Resource allocations on Elasticsearch service

kynetiv commented 7 years ago

In order to enable College Scorecard to migrate to the GovCloud environment, we want to ensure our ES service is reliable and performant enough to handle their use-case, or work with them to re-engineer their use so that it is.

I'm noticing some differences in performance regarding the elasticsearch service instances between GovCloud and cloud.gov environments. I realize that GovCloud is using kubernetes now and I'm wondering how resources are allocated (cpu, memory, and the requests/limits containers get).

One thing I've noticed specifically was that on a brand new Elasticsearch service instance (on all versions 1.7, 2.x) that ES reports the OS memory mostly consumed just after creation. Here is a snippet of the return call to the ES rest api <host>/_nodes/stats?human&pretty of a 6x service

"os" : {
        "timestamp" : 1481736776685,
        "cpu_percent" : 0,
        "load_average" : 0.078125,
        "mem" : {
          "total" : "14.6gb",
          "total_in_bytes" : 15768809472,
          "free" : "625.9mb",
          "free_in_bytes" : 656404480,
          "used" : "14gb",
          "used_in_bytes" : 15112404992,
          "free_percent" : 4,
          "used_percent" : 96
        },

I'm not sure if this log is what is "actually" used in terms of memory, but I'd be curious to know if you all have any ideas why it seems to already be reaching the limit.
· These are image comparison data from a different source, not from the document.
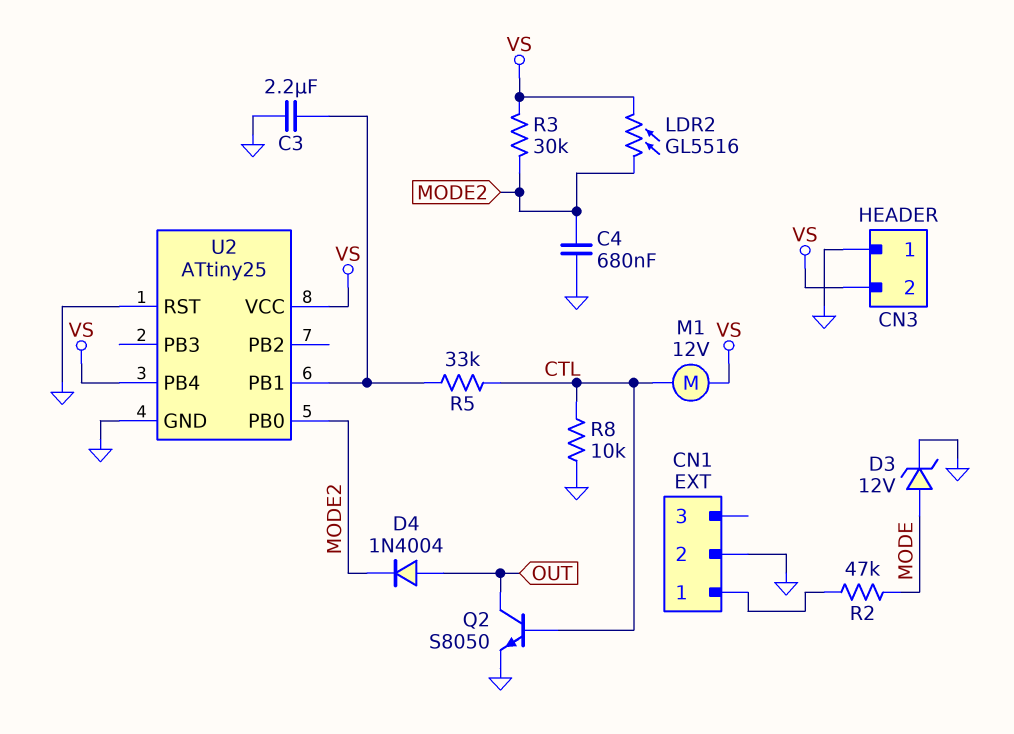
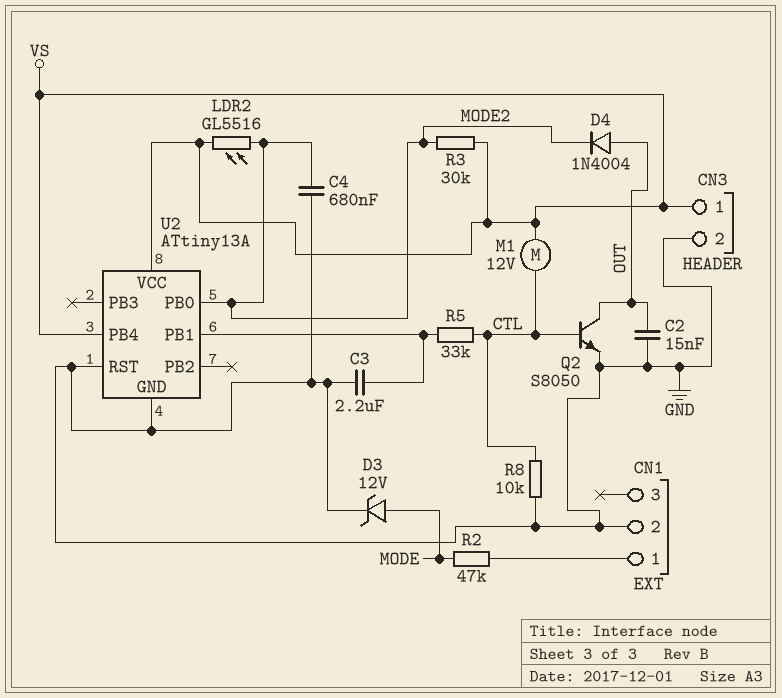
C2: none -> 15nF (GND, OUT)
CN3 pin 1: GND -> VS
CN3 pin 2: VS -> GND
U2: ATtiny25 -> ATtiny13A

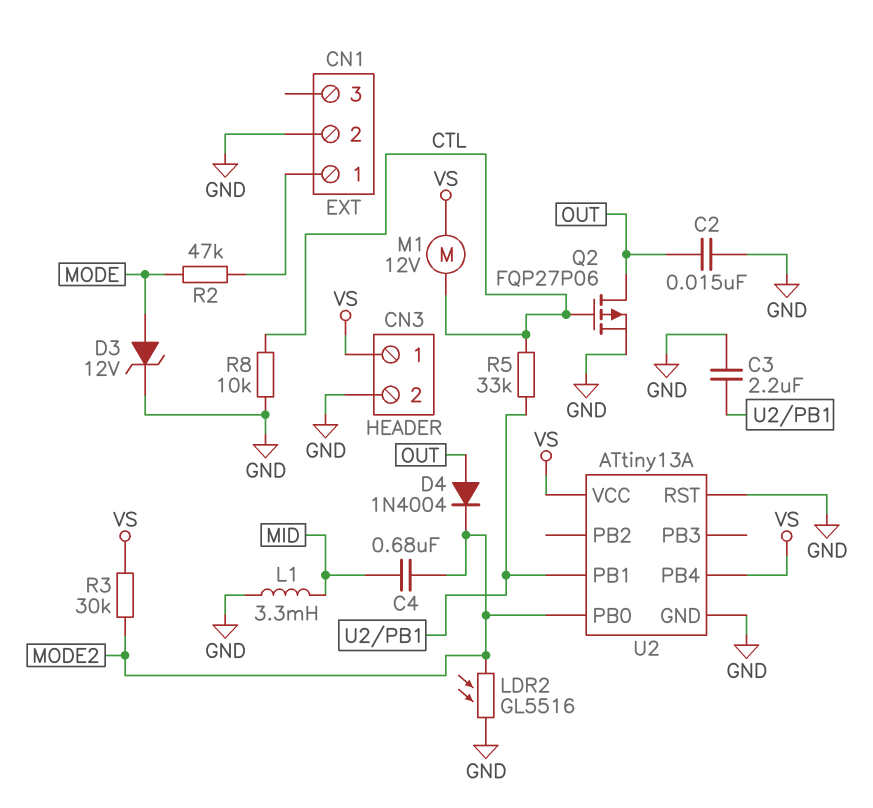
C4: 680nF (GND, MODE2) -> 680nF (MID, MODE2)
L1: none -> 3.3mH (GND, MID)
LDR2: GL5516 (MODE2, VS) -> GL5516 (GND, MODE2)
Q2: NPN S8050 (B CTL, C OUT, E GND) -> PMOS FQP27P06 (G CTL, D OUT, S GND)

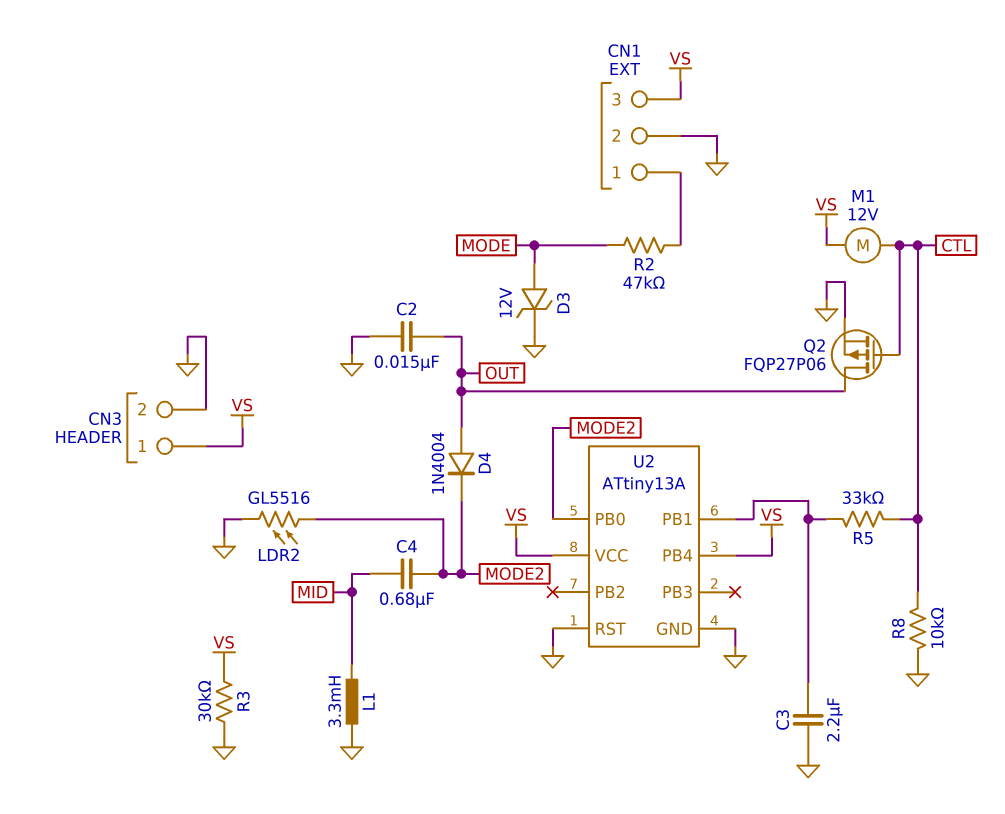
CN1 pin 3: none -> VS
R3: 30k (MODE2, VS) -> 30k (GND, VS)

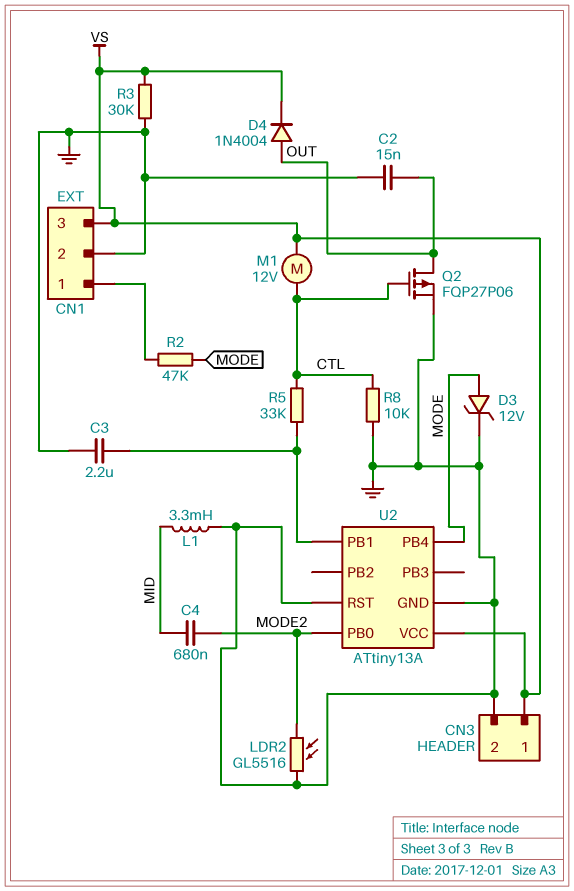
D4: diode 1N4004 (A OUT, K MODE2) -> diode 1N4004 (A OUT, K VS)
U2 pin PB4: VS -> MODE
Also, to provide some context on our experience, our import job on cloud.gov with some performance tunings would run anywhere between 2-4 hours, and on GovCloud has taken up to 30 hours to run.

I'm curious to hear if anyone else is seeing issues with performance here.

kynetiv commented 7 years ago

Also, it looks like the the max open file descriptors limit has not been increased from whatever default there is on the docker box.

On a ES 2.4.1 service instance I get 8192.

es:9200/_nodes/stats/process?filter_path=**.max_file_descriptors&pretty

{
  "nodes" : {
    "RcAotz5dST2N47MbWsqGCA" : {
      "process" : {
        "max_file_descriptors" : 8192
      }
    }
  }
}

Elasticsearch recommends setting the ulimit to 65536.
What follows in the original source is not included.